Na­dzie­ja – źró­dło du­cho­wej siły czy sła­bo­ści czło­wie­ka? Roz­waż pro­blem i uza­sad­nij swo­je zda­nie, od­wo­łu­jąc się do po­da­ne­go frag­men­tu Lal­ki Bo­le­sła­wa Pru­sa, ca­łej po­wie­ści oraz wy­bra­ne­go tek­stu kul­tu­ry.

Z perspektywy wszechświata człowiek jest istotą wyjątkowo bezradną, a jego życie to zaledwie moment, który szybko rozpływa się w historii. Życiem ludzkim bezustannie wstrząsają wydarzenia, nad którymi nie ma on kontroli i może jedynie próbować radzić sobie z ich skutkami, w zależności od posiadanych przez niego środków i możliwości. Człowiek wytworzył w sobie również wiele mechanizmów obronnych, które sprawiają, że czuje się bezpieczniej i które dodają mu sił do dalszej walki z przeciwnościami losu. Jednym ze źródeł, z których człowiek czerpie siły jest nadzieja. Podtrzymuje ona ducha walki, pozwala znosić i pokonywać liczne przeciwności i sprawia, że życie staje się odrobinę łatwiejsze. Motywuje ona także ludzi do niezwykłych czynów. Jest to jednak miecz obosieczny – nadzieja potrafi także zaślepić człowieka i sprawić, że trwać on będzie przy sprawach beznadziejnych. Nadzieja została wielokrotnie przedstawiana w literaturze, zarówno ze względu na swoje wady, jak i zalety. Odnaleźć ją można w “Lalce” Stanisława Wokulskiego (wydanej w roku 1889) oraz w o wiele starszych tekstach, na przykład w Księdze Hioba, pochodzącej ze Starego Testamentu. 

Wokulski to bohater, który żyje na pograniczu dwóch epok, walczących w nim nieustannie – romantyzmu i pozytywizmu. Jako bohater pozytywistyczny jest rozsądnym, pracowitym człowiekiem czynu, który kieruje się racjonalnymi pobudkami, dba o swój majątek i potrafi podejmować trudne, ale właściwe decyzje. Dzięki temu awansował do wyższej klasy społecznej, zgromadził znaczną ilość pieniędzy i odmienił swój los na lepsze. Jednak pokolenie romantyków również zaszczepiło w nim swoje ideały, czego efektem jest rozpaczliwa miłość do Izabeli Łęckiej, w której Wokulski trwa, mimo tego, że Izabela nie wykazuje nim większego zainteresowania. To, co trzyma Wokulskiego przy tym uczuciu, to właśnie nadzieja – niezwykle silna, wręcz rozpaczliwa, że Izabela kiedyś jednak pokocha go i będą mogli być razem. Wokulski w pewnym momencie powierza cały swój dalszy los w ręce Izabeli i nadziei właśnie – prosi bowiem Łęcką, by powiedziała mu, czy jest chociaż cień szansy, że kiedykolwiek poczuje ona coś do niego. Wokulski w ten sposób oddał całą swoją sprawczość Izabeli i jej powierzył odpowiedzialność za swoje życie. Do tego rozpaczliwego czynu pchnęła go właśnie nadzieją, którą Wokulski był zaślepiony i która kazała mu wierzyć, że kolejne czyni i poświęcenie zmienią uczucia Łęckiej do niego. Nie było to działanie poparte rozsądkiem i wiarygodnymi przesłankami – Wokulski wierzył w to, co chciał i pozwalał złudnej nadziei wpływać na swoje życie.

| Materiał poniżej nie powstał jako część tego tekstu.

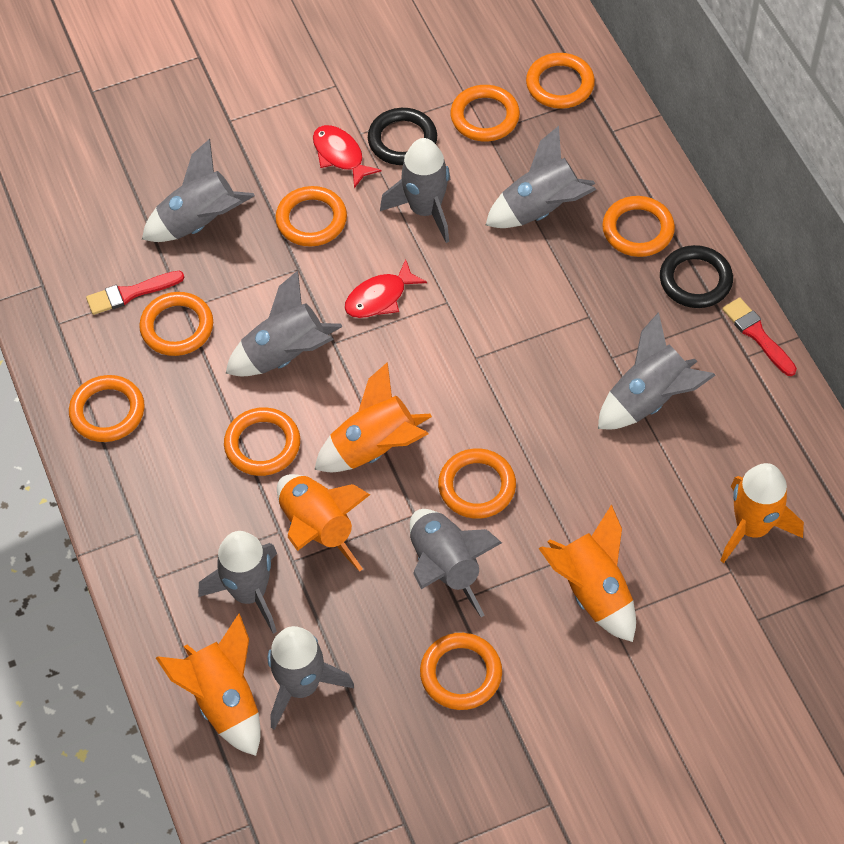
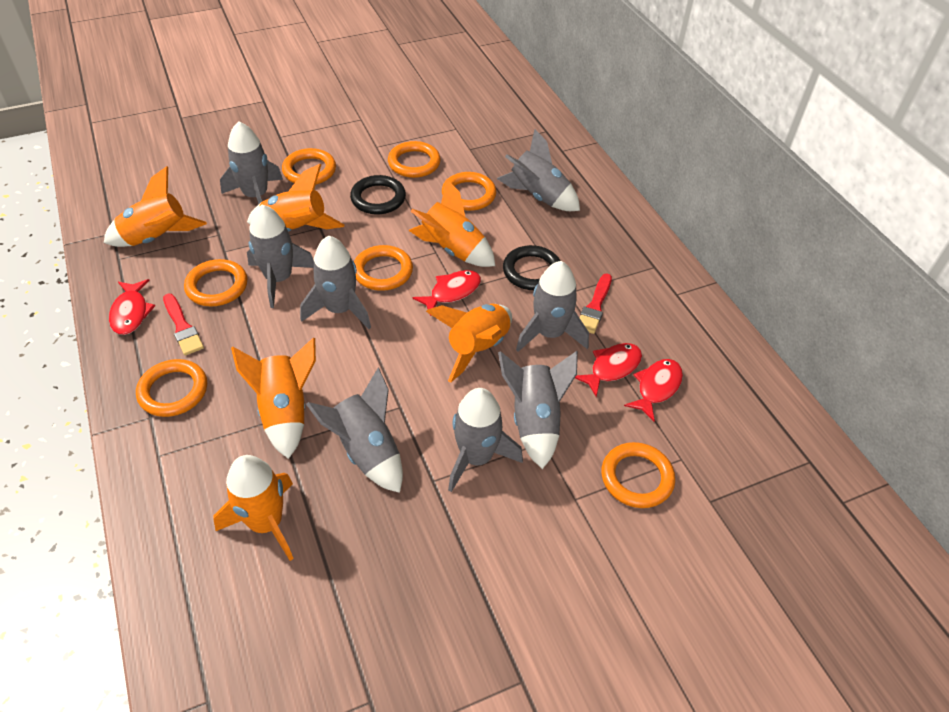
orange ring: 9 -> 7
orange rocket: 5 -> 6
red fish: 2 -> 4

Nadzieja nie jest jednak jedynie destrukcyjną siłą w życiu Wokulskiego. Wszak to ona pozwoliła mu zmienić swoje życie, osiągnąć sukcesy na polu materialnym i znaleźć się w miejscu, w którym w ogóle miał możliwość zbliżenia się do Łęckiej. Bez tej napędzającej go nadziei Wokulski zapewne zaakceptowałby własny los, pochodzenie i nigdy nie wypracowałby swojej pozycji w społeczeństwie. Powiedzieć więc można, że to nie nadzieja sama w sobie niszczy Wokulskiego, tylko źle wybrany obiekt jego starań i westchnień. Dla bohatera najprawdopodobniej lepiej by było, gdyby przestał łudzić się nadzieją, nie szukał jej w słowach Izabeli, rozsądnie ocenił sytuację i wziął ponownie swój los we własne ręce.